Administrator of the Wisconsin Division of Youth Services
- In office 1989–1994
- Governor: Tommy Thompson

Director of the State Office of Health Care
- In office 1987–1988
- Governor: Tommy Thompson

Personal details
- Born: February 1, 1944 Eau Claire, Wisconsin, United States
- Died: April 17, 2015 (aged 71) Eau Claire, Wisconsin, United States
- Party: Republican
- Spouse: Kathryn Proctor
- Alma mater: University of Wisconsin–Eau Claire University of Wisconsin Law School

= David Duax =

American politician

David Leo Francis "Dave" Duax (February 1, 1944 – April 17, 2015) was a Wisconsin politician who served in the cabinet of Wisconsin Governor Tommy Thompson as the State Administrator of the Division for Youth Services. He previously served as director of the State Office of Health Care. Duax was the chairman of the Eau Claire County Board of Supervisors, and served as vice president of the Eau Claire City Council.

==Education and career==
Duax was born in Eau Claire on February 1, 1944, to Leo and Corinne (Johnson) Duax. He attended UWEC Campus school and Eau Claire Memorial High School. Duax participated in debate club and was the president of the Junior Classical League.{ He attended Carlton College and obtained his degree in political science from UW-Eau Claire and later studied law at the University of Wisconsin Law School. He served on the UWEC student and was chair of the 10th District Young Republicans. Duax was fluent in Latin, and interned in Washington, D.C. during college. In 1972, he ran to represent the 68th Assembly District in the Wisconsin State Assembly against Incumbent Joseph Looby. He received 8,730 votes and Looby received 12,599 votes.

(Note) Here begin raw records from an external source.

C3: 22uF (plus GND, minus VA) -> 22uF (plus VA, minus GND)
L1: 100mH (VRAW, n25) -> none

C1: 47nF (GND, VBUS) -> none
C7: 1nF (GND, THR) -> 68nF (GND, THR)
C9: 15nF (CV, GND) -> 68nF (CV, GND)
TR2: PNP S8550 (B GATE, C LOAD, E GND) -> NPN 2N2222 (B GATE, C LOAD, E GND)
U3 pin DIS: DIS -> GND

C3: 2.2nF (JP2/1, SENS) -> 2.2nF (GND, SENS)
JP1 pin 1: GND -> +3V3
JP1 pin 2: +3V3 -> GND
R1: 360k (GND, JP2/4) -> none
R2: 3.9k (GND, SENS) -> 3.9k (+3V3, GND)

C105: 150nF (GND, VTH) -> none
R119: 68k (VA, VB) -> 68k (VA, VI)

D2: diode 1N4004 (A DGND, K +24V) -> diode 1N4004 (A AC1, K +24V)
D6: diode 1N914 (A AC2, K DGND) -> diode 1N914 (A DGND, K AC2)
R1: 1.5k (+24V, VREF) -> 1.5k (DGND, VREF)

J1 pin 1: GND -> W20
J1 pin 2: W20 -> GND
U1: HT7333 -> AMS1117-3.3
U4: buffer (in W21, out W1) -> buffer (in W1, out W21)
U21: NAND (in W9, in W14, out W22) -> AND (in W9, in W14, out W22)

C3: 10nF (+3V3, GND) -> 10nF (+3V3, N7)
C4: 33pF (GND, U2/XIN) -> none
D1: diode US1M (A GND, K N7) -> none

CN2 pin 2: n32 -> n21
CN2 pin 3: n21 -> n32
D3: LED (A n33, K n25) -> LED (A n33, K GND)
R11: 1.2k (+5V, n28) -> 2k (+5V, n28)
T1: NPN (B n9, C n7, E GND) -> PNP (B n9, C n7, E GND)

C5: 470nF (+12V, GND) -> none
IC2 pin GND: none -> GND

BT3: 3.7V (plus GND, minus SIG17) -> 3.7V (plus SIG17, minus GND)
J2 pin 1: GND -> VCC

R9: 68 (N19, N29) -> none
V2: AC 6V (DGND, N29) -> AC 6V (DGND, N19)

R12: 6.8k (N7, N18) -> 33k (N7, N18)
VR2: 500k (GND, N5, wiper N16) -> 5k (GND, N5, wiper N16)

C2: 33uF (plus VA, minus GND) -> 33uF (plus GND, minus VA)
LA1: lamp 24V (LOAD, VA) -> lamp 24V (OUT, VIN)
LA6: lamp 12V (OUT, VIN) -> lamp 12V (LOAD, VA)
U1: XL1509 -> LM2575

Duax served on the Eau Claire County Board from 1974 to 1983 and was elected chairman of the board. In February 1980, Duax was appointed by Governor Lee Dreyfus to serve as the first chairman of the Governor's Task Force on County Government Organization and Administration. He served as the administrator of the Division for Youth Services from 1990 to 1994, director of the State Office of Health Care from 1987 to 1988, and administrator of management services in the Wisconsin Department of Agriculture, Trade, and Consumer Protection. He also oversaw the Lincoln Hills Detention Center and the Ethan Allen School for Boys. The governor appointed Thompson as the administrator of the Interstate Compact on Juveniles. After working in Governor Thompson's administration, Duax was the director of development and communications for Sacred Heart Hospital. In 2005, he was elected to the Eau Claire City Council, and later served as its vice president.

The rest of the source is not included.